I think the proposal is good overall. I have some comments and one more substantive reservation which I put at the end.
By keeping the information to the import names a project would own if installed, it makes it clear which project maps directly to what import name once the project is installed.
This sentence seems somewhat tautological to me, or else a restatement of the previous paragraph. It seems to be saying “because the information about is about what names a project will own if installed, it tells us about the names a project will own if installed”. This may be because the meaning of “own” was not clear to me until later in the PEP (see below). I’m not sure there is a need to say this here. Maybe it can be combined with the previous paragraph? Something like:
This PEP proposes extending the packaging Core metadata specifications so that project owners can specify the highest-level import names that a project provides and owns if installed. This allows indexes or other tools to create a clear mapping between project names and import names.
Later:
The names specified in Import-Name
MUST be importable when the project is installed on some platform for the same version of the project (i.e. the metadata MUST be consistent across all sdists and wheels for a project release).
The way I first read this it sounded like a contradiction, because the first part of the sentence seems to use “some” in the sense of “there exists”, but the second part is saying that the information must be consistent across all (i.e., a “for all” rather than “exists”).
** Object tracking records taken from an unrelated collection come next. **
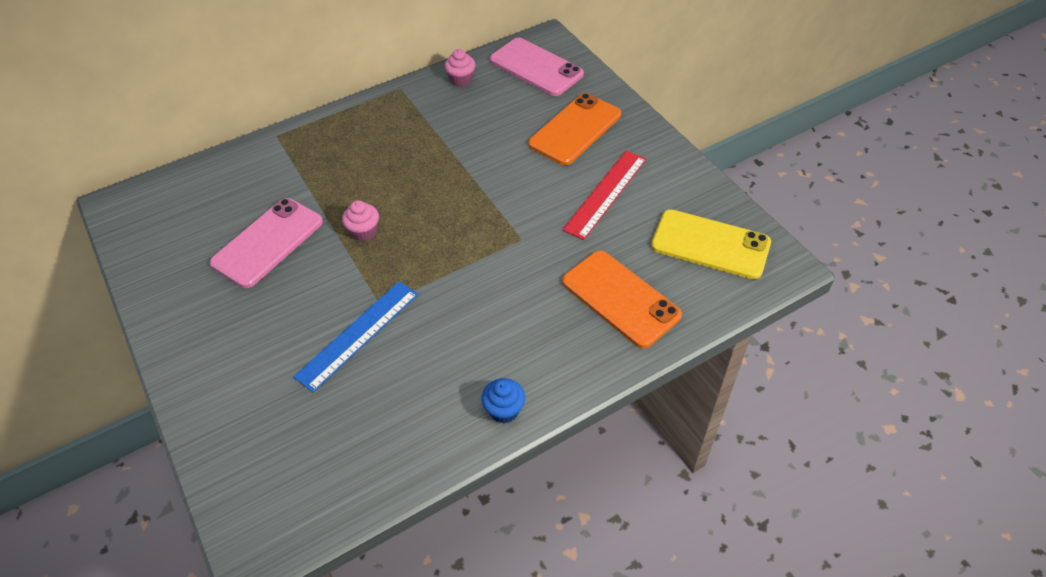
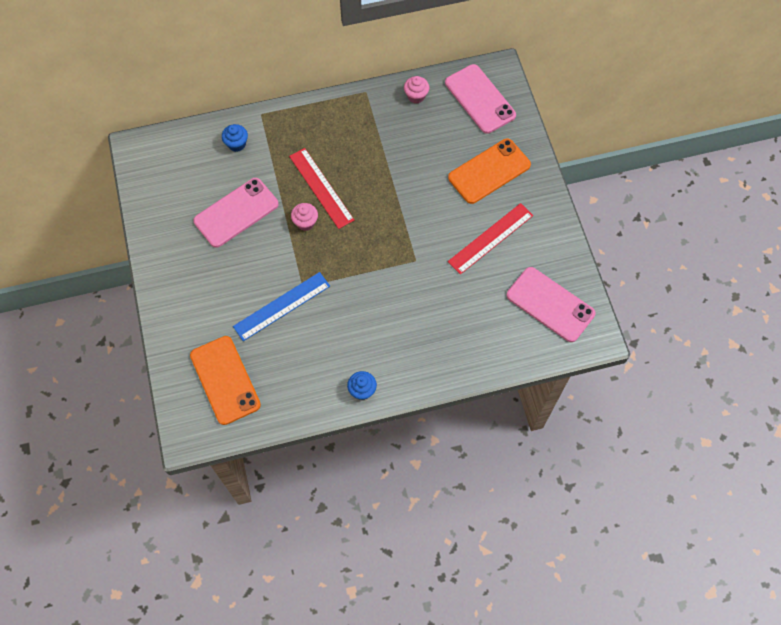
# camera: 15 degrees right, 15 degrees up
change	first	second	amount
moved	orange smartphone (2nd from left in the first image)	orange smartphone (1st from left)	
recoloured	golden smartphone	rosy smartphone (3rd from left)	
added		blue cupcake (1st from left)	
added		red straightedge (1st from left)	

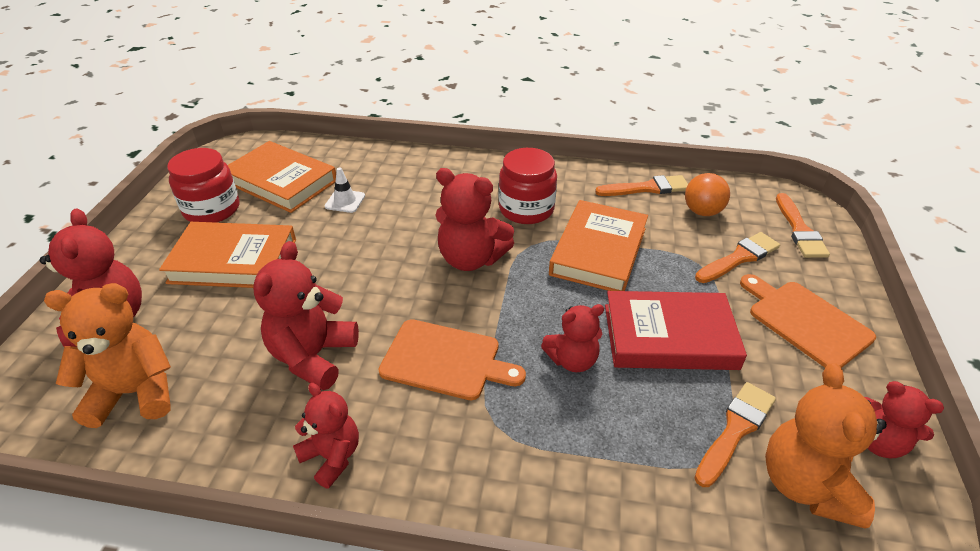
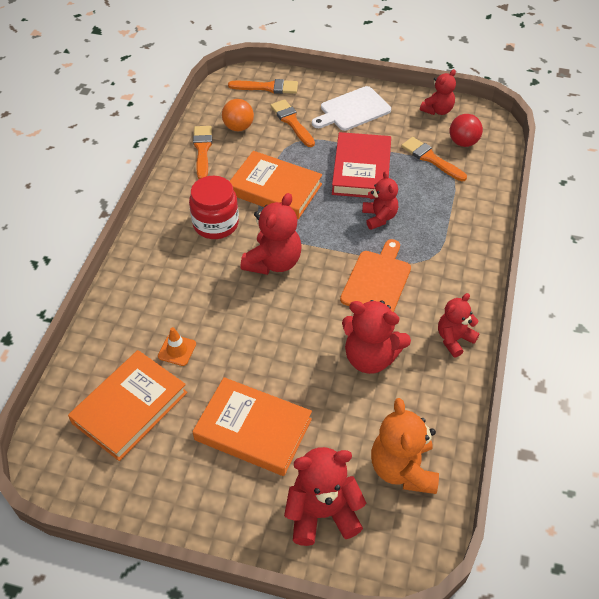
# camera: 85 degrees left, 10 degrees up
change	first	second	amount
turned	orange hardback (1st from left in the first image)	orange hardback (2nd from left)	75 degrees counterclockwise
removed	red jam jar (1st from left)		
recoloured	white road cone	orange road cone	
recoloured	orange bread board (2nd from left)	white bread board	
replaced	orange stuffed bear (2nd from left)	red ball	

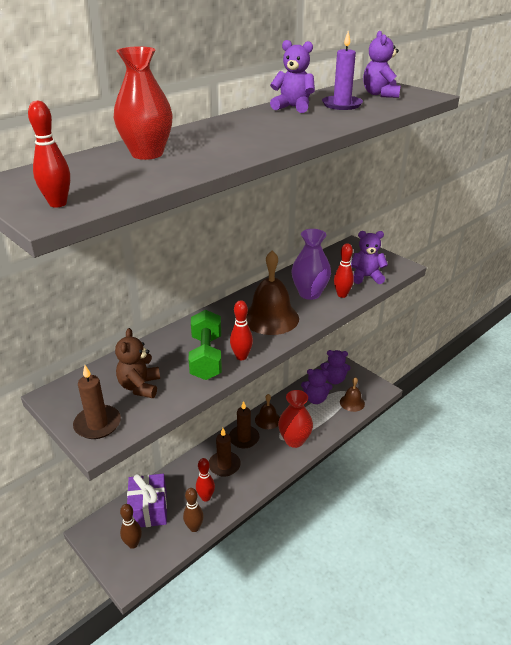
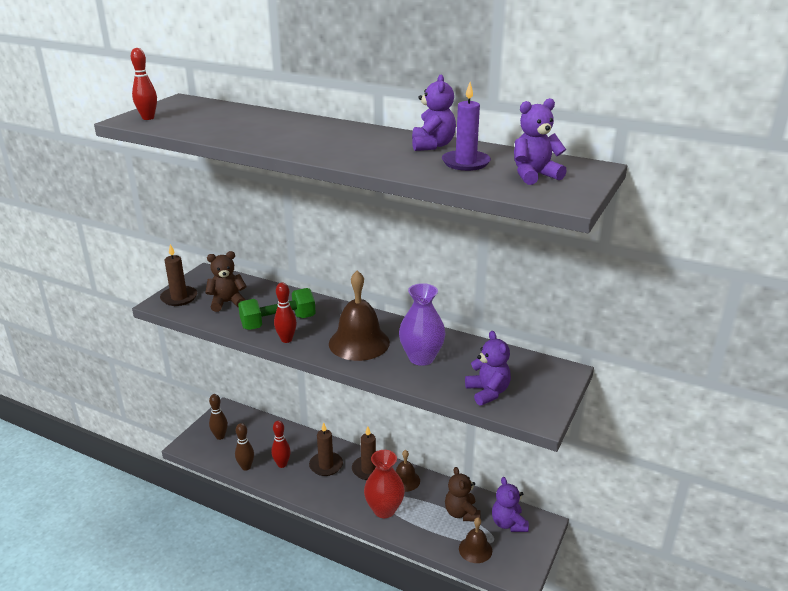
# camera: 70 degrees right, 5 degrees down
change	first	second	amount
removed	red tall vase (1st from left)		
removed	violet wrapped gift		
recoloured	violet stuffed bear (2nd from left)	dark brown stuffed bear (2nd from left)	
removed	red bowling pin (4th from left)		

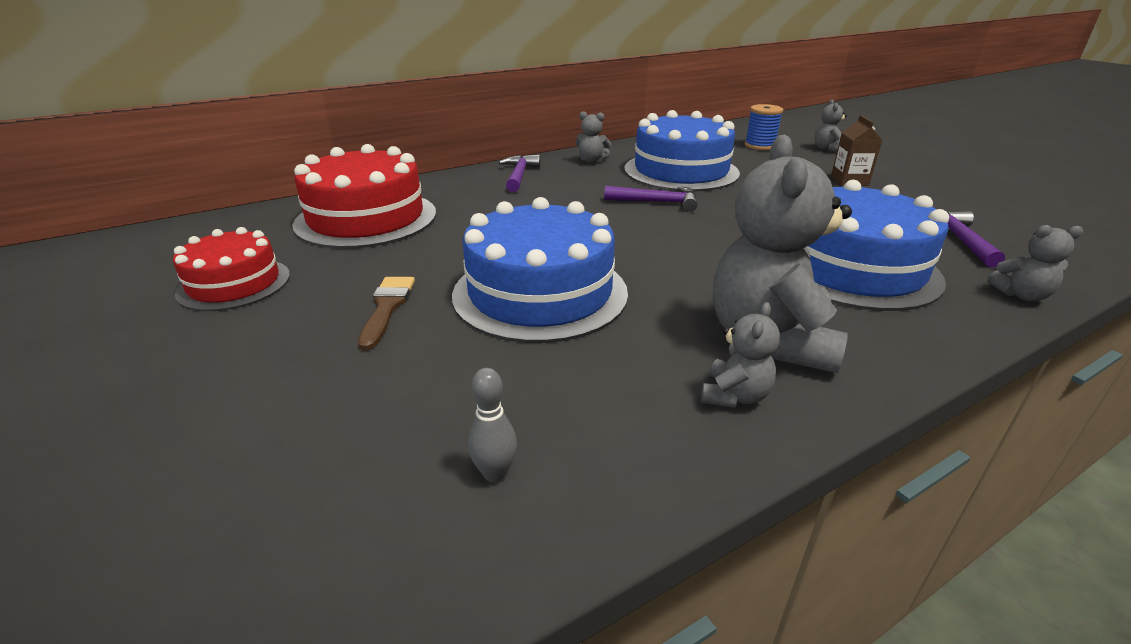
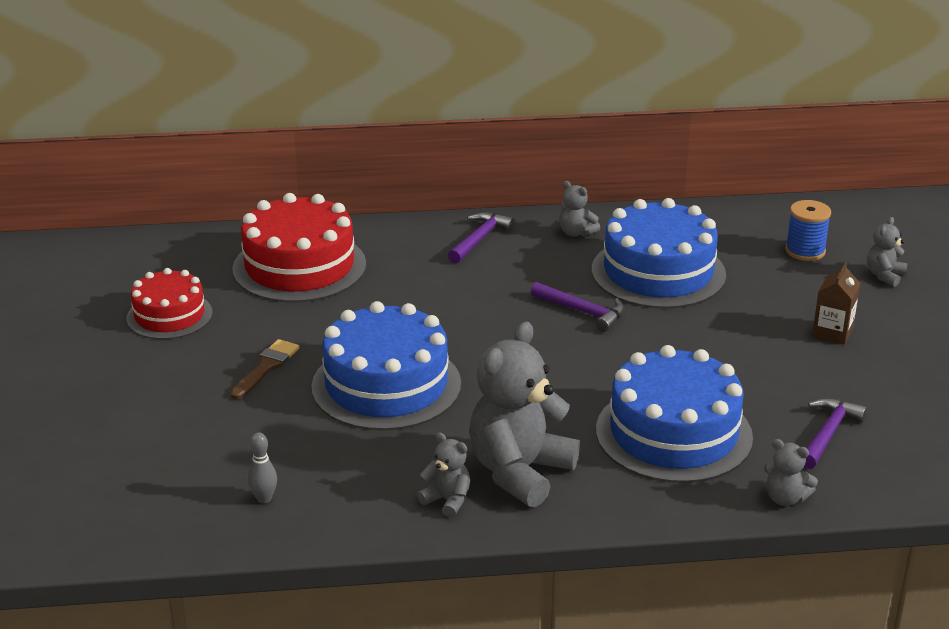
# camera: 25 degrees right, 0 degrees up
change	first	second	amount
turned	ash-grey stuffed bear (2nd from left in the first image)	ash-grey stuffed bear (1st from left)	105 degrees counterclockwise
It took me a few reads to understand that what you mean is that because the metadata must not vary, it may not be able to capture any cross-wheel variations, so only accuracy on “some” platform is required.
I think the parenthetical here is at least as important as the first part. I think it would be clearer more like:
The metadata MUST be consistent across all sdists and wheels for a project release. This means that the metadata in any one artifact may not reflect the names importable when that artifact is installed (since, e.g., some names may not be provided on all platforms). Rather, for each name specified in Import-Name
, there MUST exist some platform on which that name is provided when the project is installed.
Later. . .
If a project is part of a namespace package named ns
and it provides a subpackage called ns.myproj
(i.e. ns.myproj.__init__
exists), then ns.myproj
should be listed in Import-Name
, but NOT ns
alone as that is not “owned” by the project upon installation (i.e. other projects can be installed which also contribute to ns
).
Only here do I understand what is meant by “owned”. It makes sense, but perhaps better to not use that word earlier in the PEP (as I mentioned above) as its meaning is unclear before this explanation. It is only used a couple times earlier on, and I think this is a subtle enough detail that it doesn’t need to be foregrounded at the outset.
In pytest 8.3.5 there would be 3 expected entries:
_pytest
py
pytest
The inclusion of the apparently private _pytest
here is surprising. If this is the intention (as discussed in a few earlier posts), I think it should be mentioned somehow in the text.
In the “How to teach this” should there be any mention of build backends or similar tools? From some earlier discussion it seems we’re envisioning a future in which build backends automatically fill in “obvious” values. But things can be nonobvious in different ways; for instance, a package author may understand that their main project’s name will be included, but still be surprised that a private name they also provide is also included. So maybe something more general like “package authors should be taught that they should check their build backend’s documentation to understand how (or whether) it automatically fills in import-names
, and should sanity-check the generated metadata”.
My more substantive reservation is that I feel the PEP should somehow address the alternative of “make no specification and simply encourage indexes to provide such a mapping based on the information they already have”. I guess this would go in rejected ideas although I’m still not sure I think this PEP’s gains are worth it without that index support. For instance, in the rationale section:
Various other attempts have been made to solve this, but they all have to make various trade-offs. For instance, one could download every wheel for every project release and look at what files are provided via the Binary distribution format, but that’s a lot of CPU and bandwidth for something that is static information (although tricks can be used to lessen the data requests such as using HTTP range requests to only read the table of contents of the zip file). This sort of calculation is also currently repeated by everyone independently instead of having the metadata hosted by a central index server like PyPI.
Yes, it’s a lot if every tool or person that wants this has to download them all, but it’s not a lot for PyPI because it already has them all and doesn’t have to download anything. And if PyPI provided that information, it’s unclear to me whether anyone would feel the need for it to be in the metadata. (Or if they did, maybe they’d want something different from this PEP, in order to fill in the gaps in whatever PyPI did.) In other words, the “central index server” provision of a bidirectional project-import name mapping is possible with or without this metadata. Moreover, if PyPI does not use this information to provide such a mapping itself, it will still be a pain (albeit a smaller pain) for everyone to download all the metadata for every package. And although such a mapping might be wrong in various ways, so might the proposed metadata. So it still seems to me like the real missing piece is the actual public provision of a complete mapping, not the individual statements by individual packages about what names they provide.
Later in that same section it does give the example of sdists, which can’t obviously be handled in this manner. As usual I hate sdists and think the solution is to just stop supporting them as an install mechanism
. But, absent that, I still think it would be helpful if the PEP more directly tackled the question of how this metadata in and of itself can reduce pain (i.e., even if PyPI doesn’t do anything with it), and why it is needed if PyPI could provide a similar service without the metadata.